More Women. At 33, Susan Michaels could already hear the clock ticking. "There are lots of old farts in television, but how many are female?" she reasoned. "I knew sooner or later, I was not going to have a job in broadcasting." Looking pretty and pert made for a less-than-secure living. Besides, after 13 years, it was getting old. So was moving from market to market. "I was never one of those people who wanted to be their own boss," she recalls. "I just got tired." With a year left on her contract, the Seattle talk-show host resolved to start her own business renting formal wear to women in nearby Bellevue. As a local celebrity and regular at charity balls, she'd have a head start.

There are thousands like her. One of the fastest-growing entrepreneurial factions, women now own almost one out of every three sole proprietorships in the country. They are starting businesses at more than twice the rate men are, reports the Small Business Administration (SBA). On average, like Michaels, these women garner 10 to 12 years of experience before opening their doors. And they do it, in many cases, for almost reactionary reasons: to escape the glass ceiling, gain the flexibility to raise a family, or win access to opportunities closed off to them in a corporate world.

More Minorities. While white men remain the dominant flavor today, look for an already mixed menu of entrepreneurs to become even more varied. The '80s ushered in profound changes in the assortment of people starting businesses. Between 1982 and 1987 (the most recent Bureau of the Census figures available), minorities started businesses at twice the rate white men did. The number of minority-owned companies jumped 64%. Asians nearly doubled the number of companies they own. Hispanics increased their business ownership by 80%. Blacks, too, showed signs of increasing business ownership.

More Corporate Refugees. Early anecdotal evidence suggests that growing numbers of those turning to entrepreneurship are corporate refugees, pushed rather than pulled into their new ventures by joblessness and career immobility. More than half a million jobs have been lost since July 1990, more of them white collar than in any other recession in history. As many as one out of every three jobs lost in the last two years has been eliminated permanently.

As a result, finding a new job, in some industries, is now no less arduous than launching a business. Outplacement firms counseling discharged executives report a dramatic rise in the number who opt to go it alone. A study published by the National Federation for Independent Business in 1990 revealed that one in four entrepreneurs were unemployed before starting a business. There's no telling how many others may have been insecurely employed before striking out on their own. The entrepreneurs of yesteryear may have been driven to start a business, come hell or high water. In the 1990s it's the hell and high water that will be driving many into business.

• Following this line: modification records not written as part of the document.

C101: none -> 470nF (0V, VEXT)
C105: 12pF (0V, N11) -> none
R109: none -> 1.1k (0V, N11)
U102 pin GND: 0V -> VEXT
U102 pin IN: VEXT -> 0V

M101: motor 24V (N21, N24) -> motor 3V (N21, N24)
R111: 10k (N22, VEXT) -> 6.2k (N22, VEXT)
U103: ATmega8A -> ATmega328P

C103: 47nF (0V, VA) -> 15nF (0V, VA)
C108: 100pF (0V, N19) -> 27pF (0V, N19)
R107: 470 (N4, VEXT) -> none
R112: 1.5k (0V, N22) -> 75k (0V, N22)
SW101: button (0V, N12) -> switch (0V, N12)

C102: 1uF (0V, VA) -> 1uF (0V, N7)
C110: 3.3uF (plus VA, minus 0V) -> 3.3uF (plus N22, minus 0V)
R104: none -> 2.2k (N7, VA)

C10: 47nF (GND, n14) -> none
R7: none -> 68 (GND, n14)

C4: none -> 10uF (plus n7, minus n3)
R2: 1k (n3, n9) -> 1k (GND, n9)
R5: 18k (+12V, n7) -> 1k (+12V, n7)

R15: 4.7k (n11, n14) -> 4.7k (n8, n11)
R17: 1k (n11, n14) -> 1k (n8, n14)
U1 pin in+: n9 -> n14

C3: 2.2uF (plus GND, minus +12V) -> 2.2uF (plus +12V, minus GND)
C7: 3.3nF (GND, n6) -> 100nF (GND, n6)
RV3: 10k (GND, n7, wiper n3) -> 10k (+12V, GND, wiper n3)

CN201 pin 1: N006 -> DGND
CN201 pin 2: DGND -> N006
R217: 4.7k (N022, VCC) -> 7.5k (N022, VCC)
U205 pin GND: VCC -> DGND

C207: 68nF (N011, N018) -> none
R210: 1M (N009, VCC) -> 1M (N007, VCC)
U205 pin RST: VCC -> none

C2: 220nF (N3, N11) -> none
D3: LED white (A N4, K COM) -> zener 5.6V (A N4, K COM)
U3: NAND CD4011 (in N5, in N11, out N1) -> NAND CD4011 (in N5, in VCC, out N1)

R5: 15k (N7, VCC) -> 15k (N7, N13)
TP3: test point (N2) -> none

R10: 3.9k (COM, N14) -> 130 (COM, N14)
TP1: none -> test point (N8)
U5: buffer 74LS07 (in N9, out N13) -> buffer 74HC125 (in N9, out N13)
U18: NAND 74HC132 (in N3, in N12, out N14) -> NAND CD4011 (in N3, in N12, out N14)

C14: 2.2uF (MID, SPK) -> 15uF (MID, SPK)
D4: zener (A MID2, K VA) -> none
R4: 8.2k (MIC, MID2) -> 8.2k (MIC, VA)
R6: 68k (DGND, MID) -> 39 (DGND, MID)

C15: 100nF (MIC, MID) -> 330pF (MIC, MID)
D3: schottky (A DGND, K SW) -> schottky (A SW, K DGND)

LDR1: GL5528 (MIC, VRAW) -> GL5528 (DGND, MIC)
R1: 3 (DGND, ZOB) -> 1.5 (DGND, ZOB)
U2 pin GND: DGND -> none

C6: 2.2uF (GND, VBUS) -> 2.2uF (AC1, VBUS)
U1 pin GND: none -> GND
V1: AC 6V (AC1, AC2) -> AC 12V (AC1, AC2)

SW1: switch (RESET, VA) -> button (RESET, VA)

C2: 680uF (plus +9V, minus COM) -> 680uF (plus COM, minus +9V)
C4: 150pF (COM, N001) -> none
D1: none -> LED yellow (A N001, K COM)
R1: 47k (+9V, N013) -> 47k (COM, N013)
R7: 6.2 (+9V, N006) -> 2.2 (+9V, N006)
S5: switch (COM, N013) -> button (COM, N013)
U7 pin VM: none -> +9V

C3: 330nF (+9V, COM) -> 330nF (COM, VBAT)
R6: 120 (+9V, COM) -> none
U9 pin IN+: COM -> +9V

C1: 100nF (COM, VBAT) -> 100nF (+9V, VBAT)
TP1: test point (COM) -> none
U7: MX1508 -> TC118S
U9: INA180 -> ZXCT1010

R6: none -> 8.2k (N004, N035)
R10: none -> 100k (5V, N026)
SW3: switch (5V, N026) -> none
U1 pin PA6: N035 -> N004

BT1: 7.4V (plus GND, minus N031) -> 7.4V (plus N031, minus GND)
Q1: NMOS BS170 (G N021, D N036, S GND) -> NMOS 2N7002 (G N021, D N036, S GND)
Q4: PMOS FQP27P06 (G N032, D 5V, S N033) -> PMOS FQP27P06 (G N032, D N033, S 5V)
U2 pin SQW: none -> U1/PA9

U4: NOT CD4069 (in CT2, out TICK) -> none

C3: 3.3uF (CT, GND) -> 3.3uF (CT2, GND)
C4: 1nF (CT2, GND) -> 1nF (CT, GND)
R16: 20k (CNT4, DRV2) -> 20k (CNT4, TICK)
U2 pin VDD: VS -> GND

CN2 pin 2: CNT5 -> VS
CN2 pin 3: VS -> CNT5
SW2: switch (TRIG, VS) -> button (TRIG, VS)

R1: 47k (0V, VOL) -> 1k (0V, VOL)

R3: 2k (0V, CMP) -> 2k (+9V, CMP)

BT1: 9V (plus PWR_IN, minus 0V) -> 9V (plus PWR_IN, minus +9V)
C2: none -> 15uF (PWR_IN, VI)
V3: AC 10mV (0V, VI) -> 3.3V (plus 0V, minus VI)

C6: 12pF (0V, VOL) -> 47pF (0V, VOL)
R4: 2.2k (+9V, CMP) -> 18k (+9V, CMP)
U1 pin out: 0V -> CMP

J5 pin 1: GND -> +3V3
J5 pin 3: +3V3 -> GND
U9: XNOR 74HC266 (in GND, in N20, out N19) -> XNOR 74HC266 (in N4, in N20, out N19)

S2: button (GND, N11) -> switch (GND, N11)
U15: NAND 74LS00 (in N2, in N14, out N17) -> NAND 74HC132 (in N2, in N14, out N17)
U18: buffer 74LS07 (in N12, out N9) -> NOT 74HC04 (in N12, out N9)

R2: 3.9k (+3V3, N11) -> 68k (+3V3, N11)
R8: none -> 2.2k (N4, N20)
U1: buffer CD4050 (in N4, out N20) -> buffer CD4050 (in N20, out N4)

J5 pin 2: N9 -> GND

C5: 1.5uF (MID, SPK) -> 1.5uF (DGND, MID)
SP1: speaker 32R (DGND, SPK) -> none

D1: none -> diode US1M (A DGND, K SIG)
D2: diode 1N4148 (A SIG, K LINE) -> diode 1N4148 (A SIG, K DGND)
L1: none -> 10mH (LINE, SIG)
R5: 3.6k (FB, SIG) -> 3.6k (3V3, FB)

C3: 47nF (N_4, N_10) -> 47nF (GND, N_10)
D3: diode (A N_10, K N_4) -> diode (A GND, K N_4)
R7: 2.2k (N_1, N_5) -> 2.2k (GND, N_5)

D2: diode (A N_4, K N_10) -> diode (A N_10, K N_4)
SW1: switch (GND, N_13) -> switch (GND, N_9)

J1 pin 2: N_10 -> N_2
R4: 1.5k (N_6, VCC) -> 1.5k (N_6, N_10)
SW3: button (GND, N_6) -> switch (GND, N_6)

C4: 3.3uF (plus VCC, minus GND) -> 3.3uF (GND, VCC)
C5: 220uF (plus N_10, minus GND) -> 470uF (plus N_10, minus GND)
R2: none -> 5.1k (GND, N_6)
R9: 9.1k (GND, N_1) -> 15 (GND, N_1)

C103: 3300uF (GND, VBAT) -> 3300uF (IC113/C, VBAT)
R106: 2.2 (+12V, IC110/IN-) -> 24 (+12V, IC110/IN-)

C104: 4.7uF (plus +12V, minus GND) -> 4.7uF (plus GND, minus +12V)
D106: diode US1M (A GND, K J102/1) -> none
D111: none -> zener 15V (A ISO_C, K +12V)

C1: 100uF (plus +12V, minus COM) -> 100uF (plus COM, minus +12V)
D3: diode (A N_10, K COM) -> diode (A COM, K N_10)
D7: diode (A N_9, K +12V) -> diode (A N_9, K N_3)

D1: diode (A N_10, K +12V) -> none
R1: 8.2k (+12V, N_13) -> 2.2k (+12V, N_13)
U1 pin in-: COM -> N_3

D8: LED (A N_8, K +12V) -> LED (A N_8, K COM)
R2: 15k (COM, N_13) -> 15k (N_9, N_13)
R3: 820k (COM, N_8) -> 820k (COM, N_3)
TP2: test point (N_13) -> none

Take Kitson Logue. When the $200-million pet-food company where he worked went through a second buyout, it may have posed no immediate threat to his marketing job, but it promised to wreak havoc on his personal life. "These buyouts and mergers turn your life upside down. It looked as if every year and a half we'd have to pick up and move to another city. I wanted to get control of my life," he explains. At age 33, he solved the problem by starting Stewart Pet Products with his wife, Julie.

They Are Better Prepared
As Managers

As Industry Insiders

With Market Research In Hand

Wild-eyed dreamers? Never. On a hunch? Not on your life. Outsiders? No way. These well-trained, well-heeled, and well-prepared late bloomers are no novices. They'll be ready to go solo. Because more will emigrate midcareer from previous professions and larger organizations, they'll come with the skills and assets to construct a business.

As Managers. They may be newcomers to entrepreneurship, but they're likely to be old management hands. "I saw a lot of entrepreneurs who did not have the experience, background, connections, or capital I had," says Ed Bettinardi, the former vice-president of Manville Corp. "And I thought, Why can't I do this?" After 30 years, he had salted away a stash of savings and experience. He had held positions that ranged from corporate planning to systems management. After doing consulting for several small companies -- "watching a lot of them borrow money, then piss it away" -- he found his own rough gem of an idea: a reading device for the visually impaired. "When I looked at the combination of experience and capital I had, it was a natural thing to do." And he had a warehouse of expertise to call on: he knew how to research the market, cost the product, source parts, woo suppliers, handle regulators, and analyze risk. Most important, he knew how to sell. Someone with less savvy might have spent twice as much to launch the company.

As Industry Insiders. Founders in this decade will pack an oversupply of one quality that has long characterized companies that grow and survive: industry experience. In a tougher marketplace with a low tolerance for error, they'll need more of it. And with large corporations continuing to hemorrhage managers, the new converts to entrepreneurship will be coming to their ventures smart. Industry insiders, such as veterinarian Kitson Logue, have a clear advantage. He'd spent a decade in the animal industry, including several years in marketing for the leader in premium pet foods, before launching Stewart Pet Products. The experience gave him the eyes to spot a neglected niche in the biscuit market. When he decided to introduce a dietary product through veterinarians, he knew the market, the channels, and the potential competitors by first name. "I had the credibility of being a vet. I understood the professional markets and how they buy. I knew all the players in the industry. I could list the distributors by name." He knew whom to call to check a potential customer's paying habits. He even knew the consultant a rival had hired to spy on him. "It came with being in the business awhile."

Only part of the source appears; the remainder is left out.